The green screens have gone up and demolition work has already begun on the top floor. The wrecking crew is working by hand so it will take a while.




I just spoke to the local Mukhtar and he said many residents are opposed to the project, which he said was rejected by the municipality of Beirut. However, as is often the case, the building owner sued at a higher court and apparently won.

The residents are planning a sit-in and I will have more details on that when they are available. In the meantime, you can go take some pictures. The building sits on a old-fashioned corner facing the Ginette restaurant on Rue Gouraud, near the Red Cross building.

Preservationists say the battle is not over just the building itself but the space it occupies in the context of the neighborhood.:



How different will this corner be if is occupied by a luxury glass and steel high rise? Again, it’s not just one corner–the entire neighborhood is being transformed. The Mukhtar told me Gemmayze used to be “a village” only 15 years ago, full of bustling small shops and locals, but now it is largely a rowdy pub and night life district.

“It used to take me an hour to walk down this street– just to say hi to all my friends,” the Mukhtar said. “Now I walk down the street and I don’t know anyone.”




I just noticed The Daily Star has an interesting piece on the building by my colleague Venetia Rainey. She discovered that the building is owned by “engineer Mohammad Rashid Atweh.”

According to her interview with the culture minister Rony Arayagi, Atweh won the case because of the “absence of compensation” from the state. But I wonder, why would the state need to compensate Mr. Atweh to not destroy his own building? The building is in good shape with over a dozen shops and apartments to rent or sell. Why would maintaing or repairing his own building be a “loss”? On the contrary, shouldn’t building maintenance and repair be mandated by the law?

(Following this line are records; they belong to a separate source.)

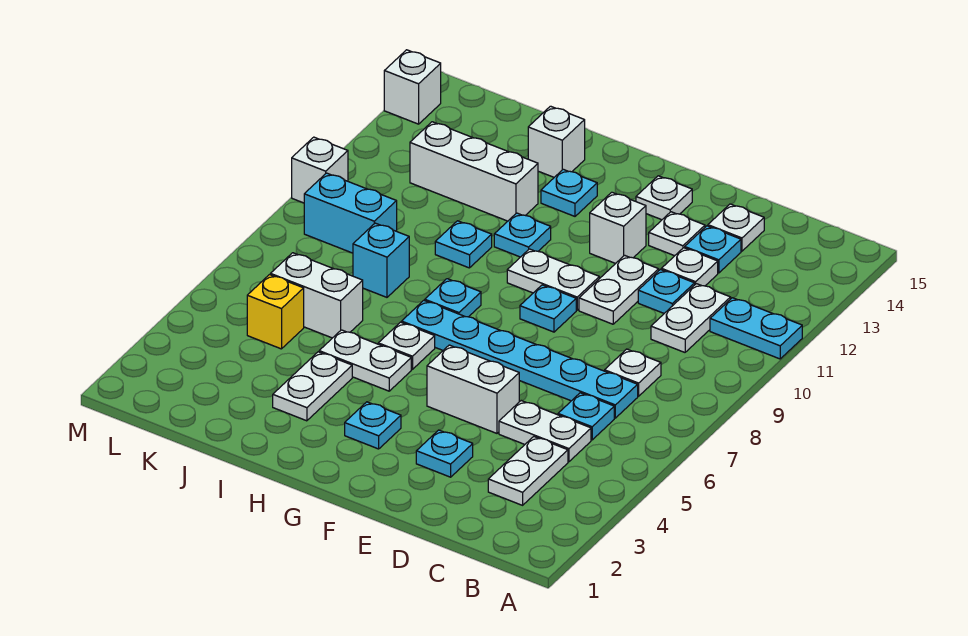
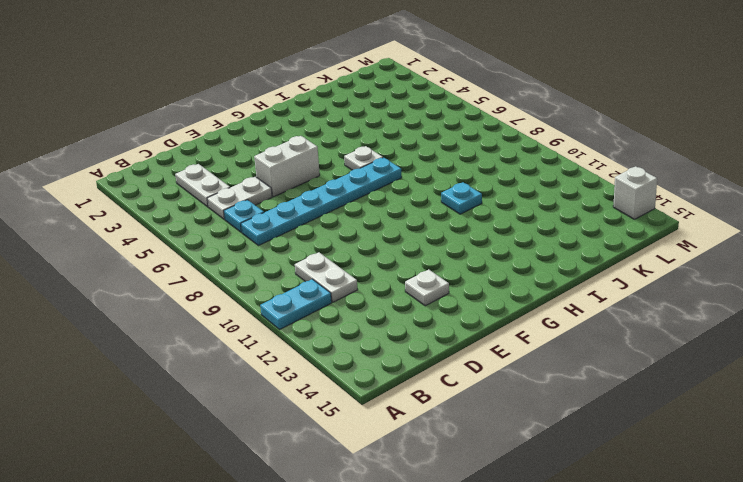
none -> white plate C8 level 1
none -> cyan plate D11 level 1
none -> white plate D12 level 1
none -> cyan plate D13 level 1

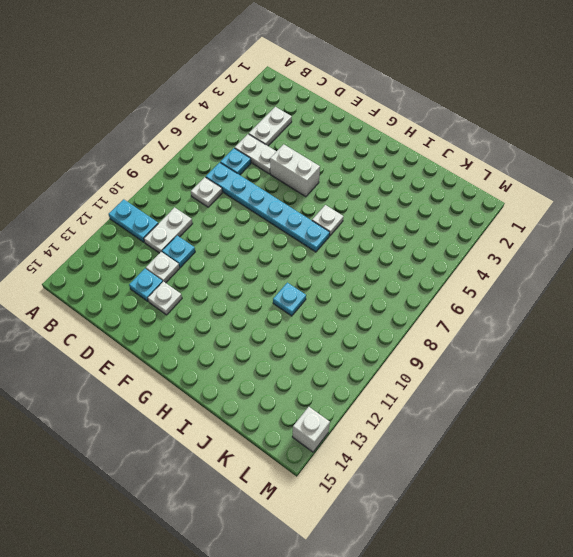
none -> white plate D14 level 1
none -> cyan plate E3 level 1
none -> white plate E10:E11 level 1
none -> cyan plate F9 level 1

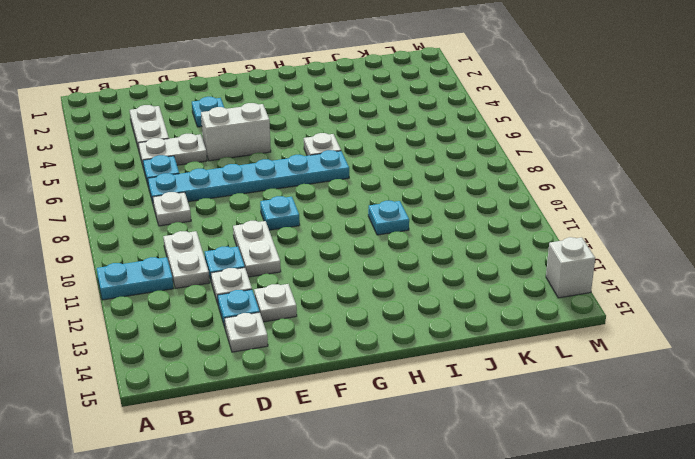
none -> white plate F10:G10 level 1
none -> white brick F12 level 1
none -> white plate F14 level 1
none -> cyan plate G3 level 1

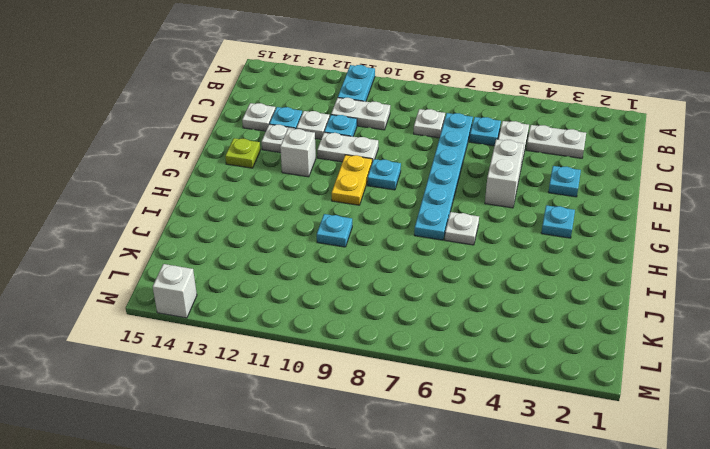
yellow plate F10:G10 level 1 -> white plate F10:G10 level 1
lime plate F14 level 1 -> white plate F14 level 1
none -> white plate H5:I5 level 1
none -> cyan plate H8 level 1
none -> cyan plate H11 level 1
none -> cyan plate H13 level 1

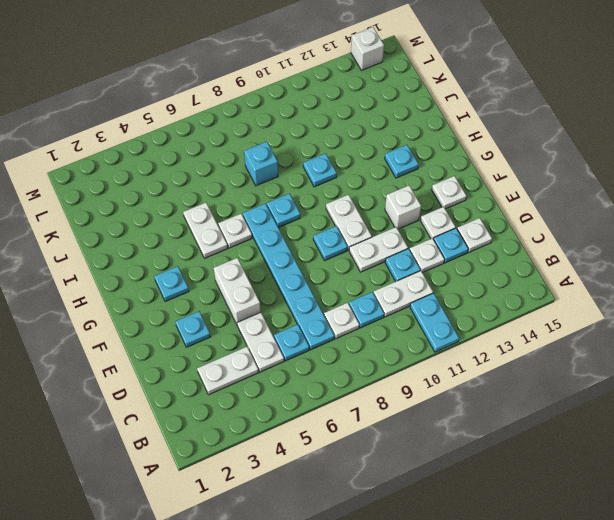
cyan plate C9 level 1 -> cyan plate H11 level 1
none -> white plate I3:I4 level 1
none -> white brick I12:K12 level 1
none -> white brick I14 level 1
none -> white brick J6:K6 level 1

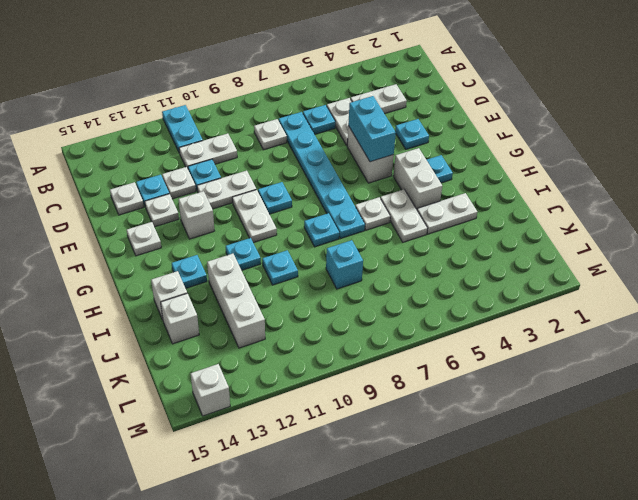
cyan brick E5:F5 level 2 -> cyan brick K9:L9 level 1
white brick G4:H4 level 1 -> white brick J6:K6 level 1
white brick J14 level 1 -> white brick M10 level 1
none -> yellow brick K5 level 1

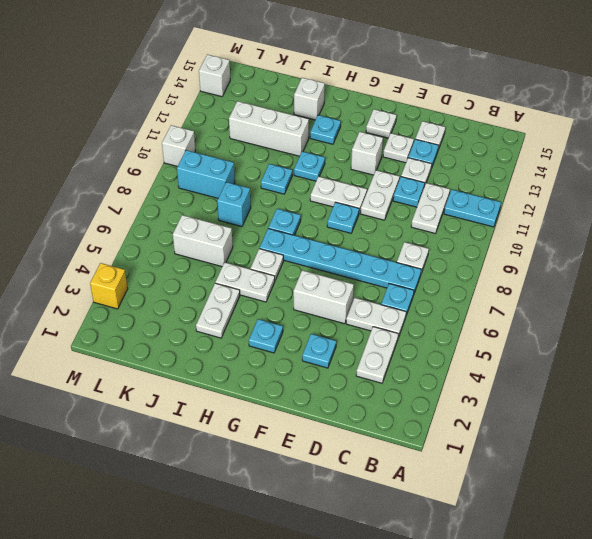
yellow brick M3 level 1 -> yellow brick K5 level 1

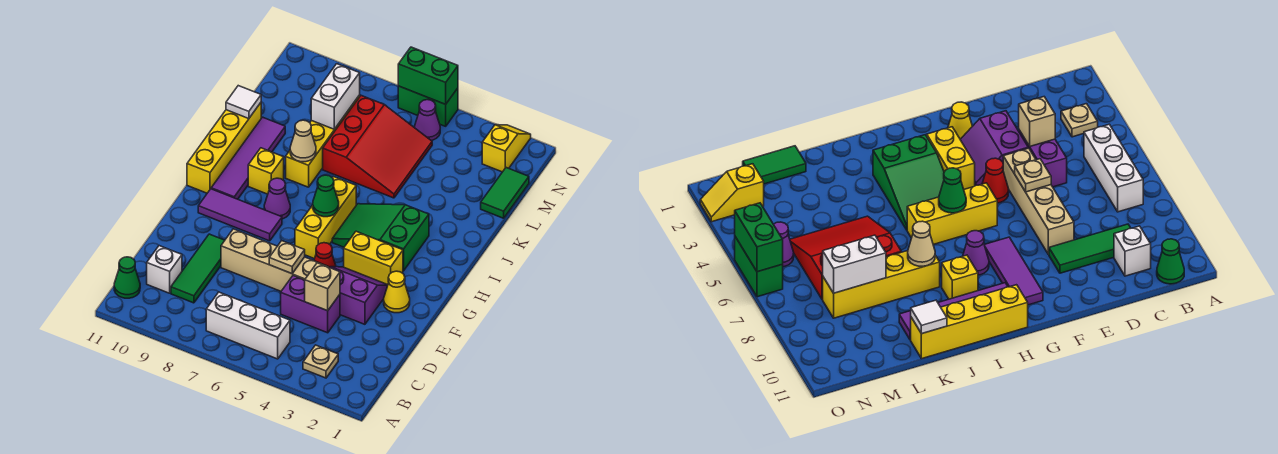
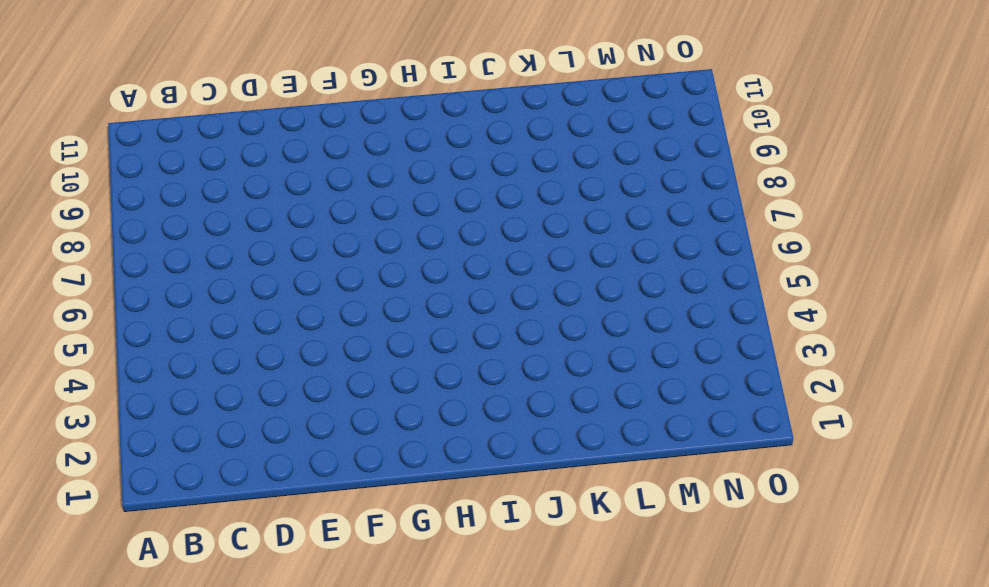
none -> tan plate B3 level 1
none -> white brick B5:B7 level 1
none -> green cone B11 level 1
none -> green tile C9:E9 level 1

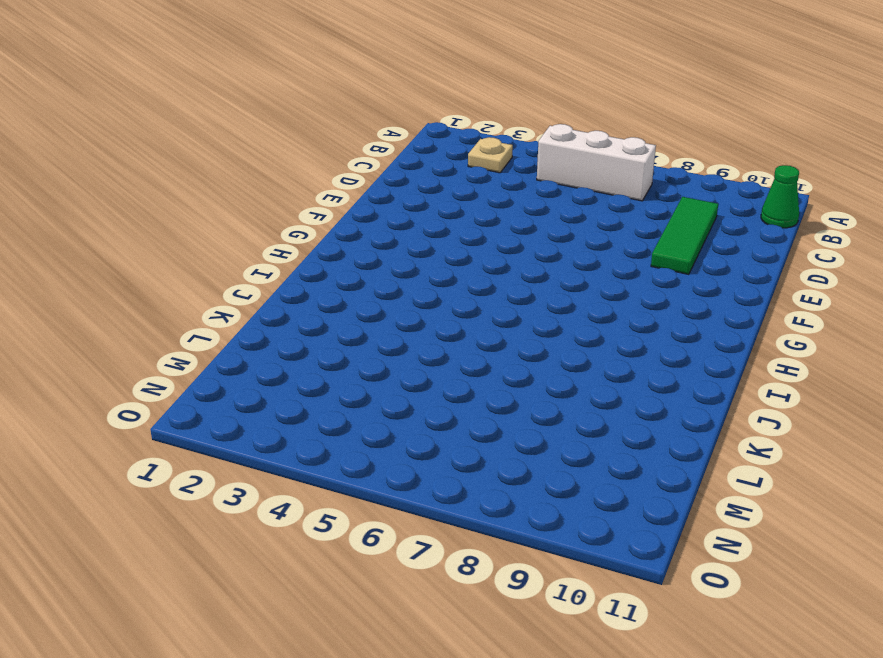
none -> white brick C10 level 1
none -> purple brick D4:D5 level 1
none -> purple slope E3:F4 level 1 top E
none -> tan brick E5:E8 level 1

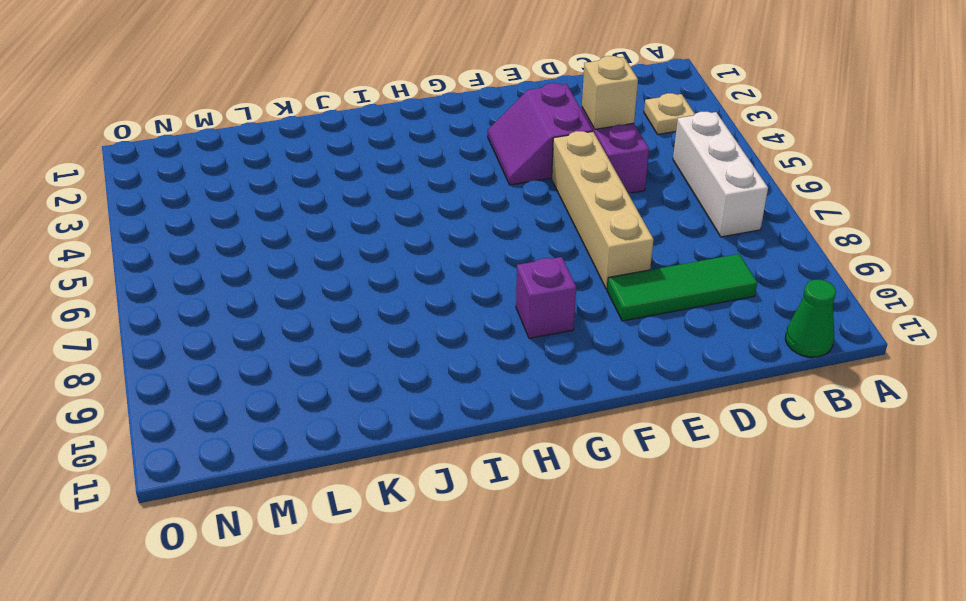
purple brick G9 level 1 -> purple tile G8:G10 level 1
none -> white brick C10 level 1
none -> yellow cone F2 level 1
none -> red cone F5 level 1
none -> yellow brick G3:G4 level 1

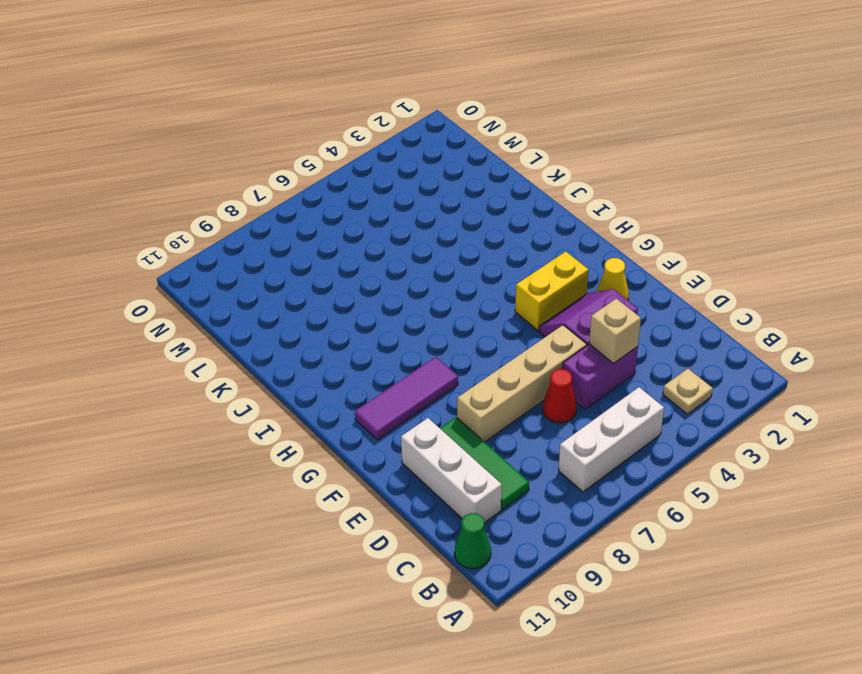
white brick C10:E10 level 1 -> white brick C10 level 1
red cone D6 level 1 -> red cone F5 level 1
none -> yellow brick G6:I6 level 1
none -> green slope H3:I5 level 1 top 3
none -> purple cone H8 level 1
none -> purple tile H10:K10 level 1

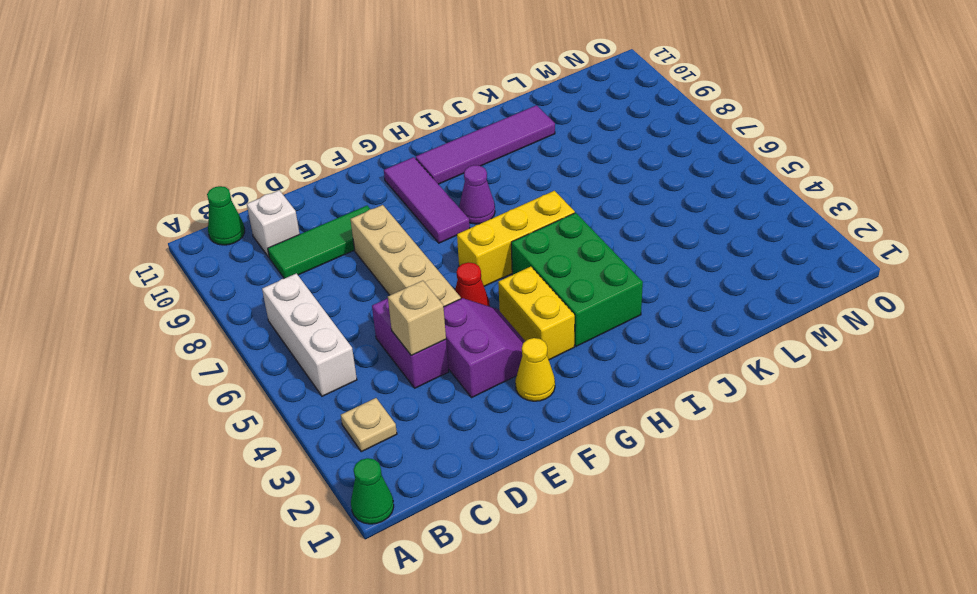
green cone A1 level 1 -> green cone H6 level 2
green brick H3:I5 level 1 -> green slope H3:I5 level 1 top 3
none -> yellow brick H11:K11 level 1
none -> yellow brick I9 level 1
none -> yellow brick J8:M8 level 1
none -> red slope K5:M7 level 1 top 7

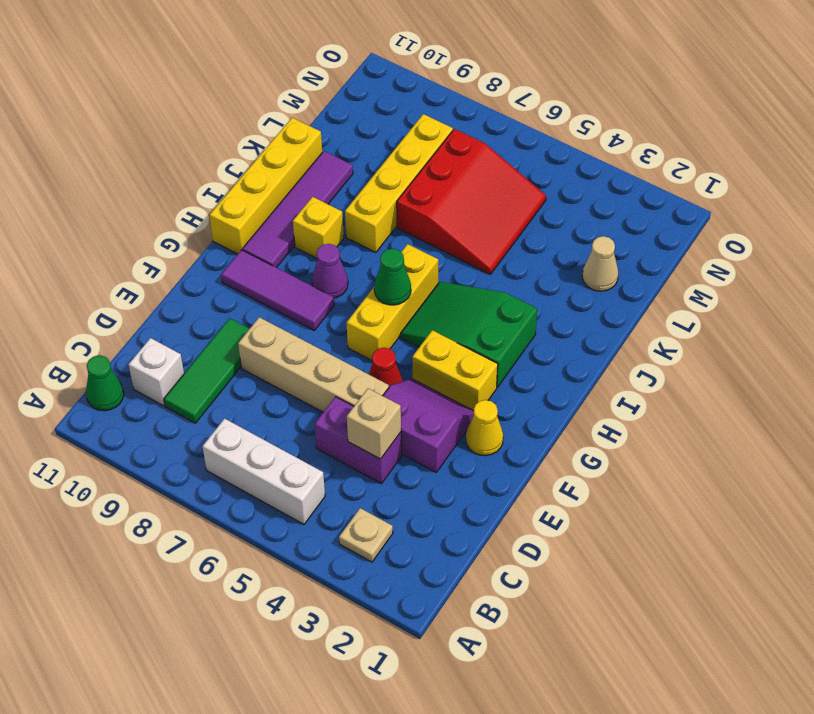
tan cone L2 level 1 -> tan cone J8 level 2
none -> green tile L1:M1 level 1
none -> yellow slope N2:O2 level 1 top N
none -> purple cone N5 level 1
none -> green brick O5:O6 level 1

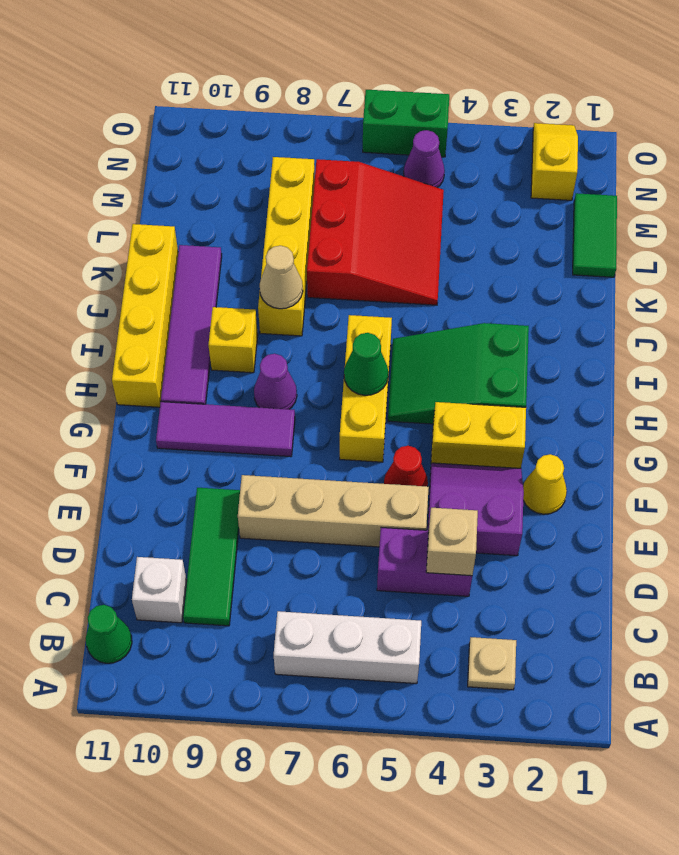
none -> tan plate E6 level 2
none -> white tile K11 level 2
none -> white brick L8:M8 level 2
none -> green brick O5:O6 level 2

If anyone knows what the owner needs to be compensated for, please let me know.

UPDATE 2 (12/16/2014)

The governor of Beirut has just posted a demolition cessation order on his Facebook page. More details to come.

UPDATE 3 (12/17/14)

The demolition has sparked a debate among the governor and politician Walid Jumblatt, with hope that at least part of the building will now be saved. See this update.

UPDATE 4 (12/18/14)

Activists say they were threatened or harassed for documenting the ongoing demolition.